We aren't football fans at all- DP hates it more than I do- so we would seriously resent the intrusion and wouldn't have a screen up. Wouldn't stop people stepping out but would probably consider it an insult and a burnt bridge if they did more than pop out to briefly check the score tbh. As it happens, I don't think anyone we've asked to ours is a football fan so we could probably avoid the drama.

gianfrancogorgonzola · 10/12/2022 09:12

But people accept invitations for all sorts of reasons and the way the draw fell was just by chance. I don’t agree that being interested in a huge games makes you ‘a mannerless oaf’. I DO think trying to police what your guests do and don’t do makes you overly controlling. Weddings just aren’t that interesting for many people, lots of brides - not the OP, she seems very chilled - over estimate how much people actually care.

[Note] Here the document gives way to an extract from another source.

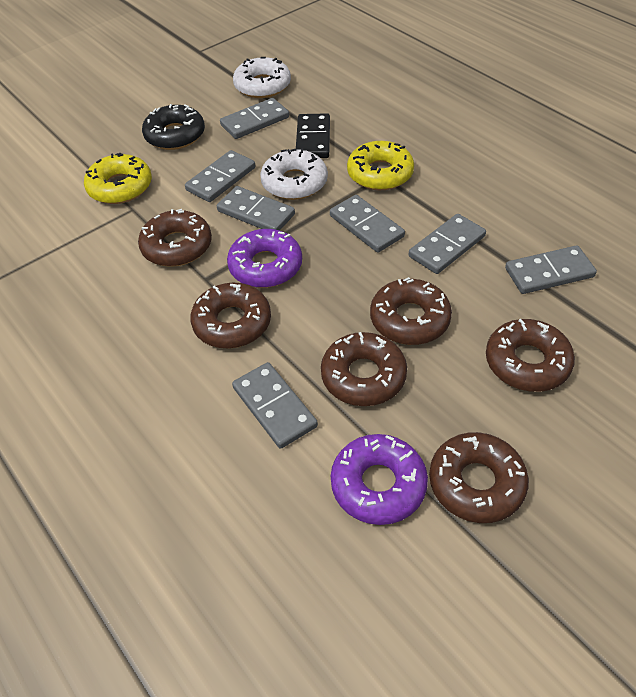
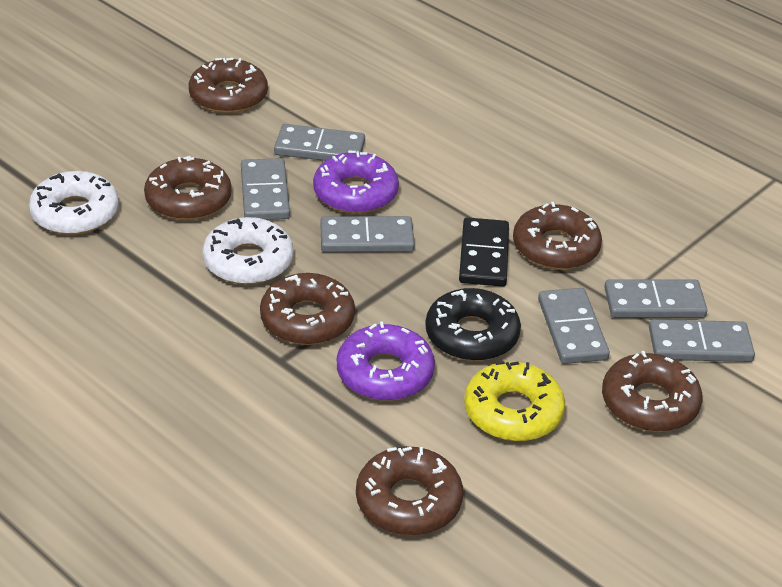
grey domino: 7 -> 6
yellow donut: 2 -> 1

OP, I’d embrace it and be relaxed around the fact that lots Of people WILL want to watch. But that’s just me.

Fairislefandango · 10/12/2022 09:13

are there really that many people so pathetic that they sulk and mope over the outcome of a football match?

Apparently so. Overgrown toddlers.

viques · 10/12/2022 09:14

Congratulations, have a wonderful day, is there room for a thermal layer under your dress?

Tripsabroad · 10/12/2022 09:18

I wouldn't worry as most of my friends don't care about football. But I think you have to know your crowd.

Wakk · 10/12/2022 09:18

I would provide a screen. It's quite a big deal to lots of people and I'd enjoy it with them in my dress!

SirMingeALot · 10/12/2022 09:23

C8H10N4O2 · 10/12/2022 09:05

Unless you have huge numbers of people attending that would be unusual these days with the trend for smaller weddings.

Even so Its basic manners - if you accept an invitation to a wedding then step up and participate. If that is too much of a challenge without sneaking away for a couple of hours then really don't accept invitations.

This argument is always made whenever the topic comes up, and it's one that sounds good in theory but has limited application in real life.

For guests who less close, maybe distant cousins, old work pals etc then yes, there's an argument that they've made a choice about attending and should've done their due diligence. That is not a realistic option for people who are particularly close to the couple, though. The parents of the bride can hardly refuse the invitation because England might be in a world cup quarter final at the time. Imagine the AIBU threads if they tried it!

Chemenger · 10/12/2022 09:23

YellowTreeHouse · 10/12/2022 07:33

It will be an issue as people are selfish are pathetic and prioritise grown men kicking a ball around.

As you’ve already seen, suggestions of providing a screen will be had 🙄

I can guarantee that my normally lovely DH,FIL and BIL would absent themselves from a wedding to watch the football because they are utterly obsessed with it. It is baffling to me but they seem to think it’s normal to prioritise football over everything else. We had to move our silver wedding celebrations because they were seriously planning to ask for a TV to be set up in the beautiful private dining room we had booked. The sea view and the company of their family was no competition.